SUCCESS!  With those last BIOS screenshot settings Linpack has been running non-stop since I left with no errors (over an hour and a half).  I needed just a tiny bit more juice in the lower end of the system!  So happy right now.


----------



## Mussels (May 11, 2009)

to all you happy linpackers:

http://forums.techpowerup.com/showthread.php?t=93865


----------



## Studabaker (May 11, 2009)

Mussels said:


> to all you happy linpackers:
> 
> http://forums.techpowerup.com/showthread.php?t=93865



Awesome, I'll be there as soon as I can get my acceptance requirements in order.


----------



## Pickles Von Brine (May 11, 2009)

My e7300 is fine at 3.6 and is 24/7  LinPack does make your PC hotter, but OCCT does not run your PC as hot as Intel Burn Test or LinX. It is about 90% as hot. I ran LinX for 500 runs (which is basically running ITB for 500 runs) and it was stable. The thing ran for 16+ hours (I do not remember hot long because it was 2am when it finished and I just shut my PC down). I had max temps of 63C


----------



## Studabaker (May 11, 2009)

Nice, I just woke up and my system is now Linpack stable for nearly 10 hours


----------



## Steevo (May 11, 2009)

Mine rebooted after a few hours.


Chips were still cool, temps were down. Was watching Star Trek and it just effing reboted last night. 
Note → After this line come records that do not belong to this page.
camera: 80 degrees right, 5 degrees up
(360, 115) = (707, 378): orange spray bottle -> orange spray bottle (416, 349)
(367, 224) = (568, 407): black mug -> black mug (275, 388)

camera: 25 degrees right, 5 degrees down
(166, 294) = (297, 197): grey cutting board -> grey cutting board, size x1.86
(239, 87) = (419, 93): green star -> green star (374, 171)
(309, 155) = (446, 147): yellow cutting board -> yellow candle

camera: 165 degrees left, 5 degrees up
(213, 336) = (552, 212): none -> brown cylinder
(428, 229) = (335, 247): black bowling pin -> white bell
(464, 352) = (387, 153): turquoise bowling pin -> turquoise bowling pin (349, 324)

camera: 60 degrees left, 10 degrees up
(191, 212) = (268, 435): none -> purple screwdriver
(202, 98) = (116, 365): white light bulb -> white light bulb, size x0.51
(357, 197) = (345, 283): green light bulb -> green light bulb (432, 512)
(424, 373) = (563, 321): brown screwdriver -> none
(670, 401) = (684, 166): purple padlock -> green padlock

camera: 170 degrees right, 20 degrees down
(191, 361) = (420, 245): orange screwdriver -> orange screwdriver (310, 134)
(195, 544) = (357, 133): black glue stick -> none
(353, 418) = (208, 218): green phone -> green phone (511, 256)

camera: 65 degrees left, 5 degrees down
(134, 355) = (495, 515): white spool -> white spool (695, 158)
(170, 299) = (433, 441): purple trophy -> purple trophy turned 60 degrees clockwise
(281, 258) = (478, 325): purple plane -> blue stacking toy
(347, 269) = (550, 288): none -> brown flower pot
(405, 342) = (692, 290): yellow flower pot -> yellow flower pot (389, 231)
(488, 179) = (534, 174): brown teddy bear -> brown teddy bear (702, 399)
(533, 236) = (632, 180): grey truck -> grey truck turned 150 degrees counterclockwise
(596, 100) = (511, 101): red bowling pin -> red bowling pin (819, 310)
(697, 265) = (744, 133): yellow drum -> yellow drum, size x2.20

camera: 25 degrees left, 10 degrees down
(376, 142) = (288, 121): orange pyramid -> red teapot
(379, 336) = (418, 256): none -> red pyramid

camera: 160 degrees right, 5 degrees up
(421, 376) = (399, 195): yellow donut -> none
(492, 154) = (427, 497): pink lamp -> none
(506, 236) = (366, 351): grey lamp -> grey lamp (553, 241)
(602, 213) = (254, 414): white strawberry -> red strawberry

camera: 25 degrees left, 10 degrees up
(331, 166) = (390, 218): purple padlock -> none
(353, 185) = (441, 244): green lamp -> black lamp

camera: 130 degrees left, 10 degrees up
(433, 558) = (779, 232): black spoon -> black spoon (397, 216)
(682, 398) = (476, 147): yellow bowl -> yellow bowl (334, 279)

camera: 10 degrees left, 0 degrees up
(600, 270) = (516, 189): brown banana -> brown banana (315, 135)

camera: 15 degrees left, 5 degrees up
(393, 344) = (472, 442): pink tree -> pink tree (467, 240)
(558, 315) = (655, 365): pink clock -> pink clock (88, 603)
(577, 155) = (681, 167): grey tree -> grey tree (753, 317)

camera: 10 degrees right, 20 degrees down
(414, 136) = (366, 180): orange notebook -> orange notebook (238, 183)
The only thing I can think of is the NB, or the PSU, but 750W of PC Power and Cooling should be enough.


----------



## Studabaker (May 11, 2009)

Steevo said:


> Mine rebooted after a few hours.
> 
> 
> Chips were still cool, temps were down. Was watching Star Trek and it just effing reboted last night.
> ...



Nah not PSU.  Maybe there's something wrong with the RAM or the RAM settings/stability, or yes you could be missing just a single notch of voltage more.  Play with it.  I just ran a test all night and all I really needed was .02 more CPU Termination (VTT) voltage.


----------



## Steevo (May 11, 2009)

I am running below specs on the RAM voltage for the speed. Will try giving it a bump to 2.1 and see if that fixes it.


----------



## DRDNA (May 11, 2009)

Naekuh said:


> well if it coudlnt, i dont think it would be available in the starting options:
> http://i125.photobucket.com/albums/p73/aigomorla/Capture-10.jpg
> 
> 
> ...




Everest works on my rig in the Sig.

vista 64 with an i7


----------



## mudkip (May 11, 2009)

Studabaker said:


> Not even close to that much
> 
> Previous settings (vcore shows at 1.312 in CPU-Z):
> http://img11.imageshack.us/img11/9181/bios1.jpg
> ...



Tomorrow I'll build my E8400 in the same mobo as you have.

I love gigabyte motherboards


----------



## pajama (May 11, 2009)

Tau said:


> All my machines are linpack stable.



I always run OCCT with linpack on my systems, I personally feel if they pass then I have a stable O)C. Plus I know how high my temps will get under the worst conditions.


----------



## Studabaker (May 11, 2009)

mudkip said:


> Tomorrow I'll build my E8400 in the same mobo as you have.
> 
> I love gigabyte motherboards



Me too, it's my first and the best experience I've had since my ages old Abit board.  I like it more especially now that I feel like I've got a grip on how to best configure the board.  I'll find out just how much I know the board when I try for 3.8 again.  I'm going to try raising only the VTT as much as possible without raising the Vcore.


----------



## mudkip (May 11, 2009)

Studabaker said:


> Me too, it's my first and the best experience I've had since my ages old Abit board.  I like it more especially now that I feel like I've got a grip on how to best configure the board.  I'll find out just how much I know the board when I try for 3.8 again.  I'm going to try raising only the VTT as much as possible without raising the Vcore.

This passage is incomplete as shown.